The folk and blues revival, one of the most important cultural phenomenons of the 20th century, started in the 1950s in the coffeehouses of Greenwich Village, a bohemian district of New York City. The first showcased artists were the so-called “beat” poets, who would occasionally complement their verse with the rattlings of a drum kit or the low rumblings of an upright bass. Local musicians followed, including now famous names like Pete Seeger, Woody Guthrie, Burl Ives, Josh White, Lead Belly, Ramblin’ Jack Elliot, the Kingston Trio and the Reverend Gary Davis. In the 1960s, young, white musicologists also searched the southern rural areas, looking for the great bluesmen whose careers were mostly cut short by the Great Depression. Some had died but many were found and came to New York City to play in front of young, white, educated audiences in the coffee houses, colleges, universities and folk festivals throughout the eastern United States. For the first time in their lives, these artists were revered and praised like they never had been in the South, where segregation still ruled.

When Eddie James “Son” House (1902-1988) came to New York City in 1964, he brought with him a repertoire of songs that straddled the sacred and the profane. A Baptist minister in his early years, Son House devoted himself to religious music and openly rejected the blues as “the Devil’s music.” Things changed with the Great Depression and House’s friendship with bluesman Charlie Patton (1891-1934) led him to the bars and roadhouses of the South to earn a living.

I heard Son House and saw him on TV in the late 60s and was completely conquered by his immense talent. I was especially moved by his masterpiece, “Death Letter,” which I recorded in 2019 with Roch and Alrick. To hear the results, click here.

House was a door to the past and the pure fire of his religious songs left no one indifferent.
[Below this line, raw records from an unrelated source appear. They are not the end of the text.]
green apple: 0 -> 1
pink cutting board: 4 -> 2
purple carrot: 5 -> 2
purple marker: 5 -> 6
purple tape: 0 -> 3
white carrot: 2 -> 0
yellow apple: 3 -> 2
Chief among these, for me, was “John the Revelator.” an apocalyptic text and the final book of the New Testament, secured by seven symbolic seals, the opening of which brings on the Apocalypse. The identity of the author of the Book of Revelation has been in much dispute throughout history but is often attributed to John of Patmos. The song was described by critic Thomas Ward as one of the most powerful songs in all of prewar music.
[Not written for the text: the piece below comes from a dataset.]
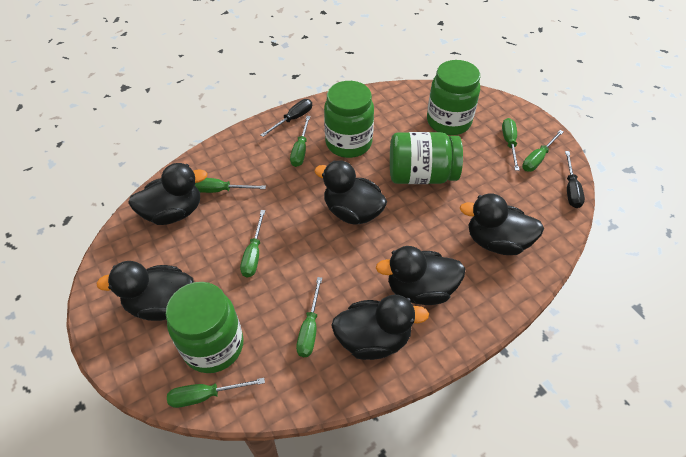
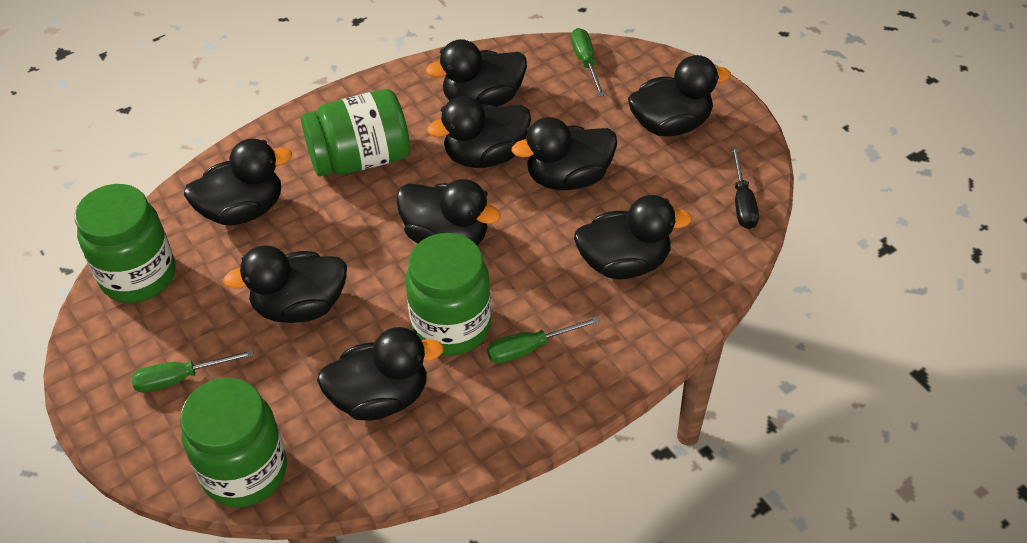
black duck: 6 -> 9
black screwdriver: 2 -> 1
green screwdriver: 7 -> 3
Blind Willie Johnson (1897-1945), himself an evangelist, recorded “John the Revelator” during his fifth and final session for Columbia Records in 1930. Son House recorded several powerful a cappella (without instrumental accompaniment) versions of “John the Revelator” in the 1960s. House’s lyrics, very different from those sung by Blind Willie Johnson, reference important theological events like the Fall of Man, the Passion of Christ and the Resurrection.  I added the last verse about Moses, which comes from the Blind Willie Johnson version.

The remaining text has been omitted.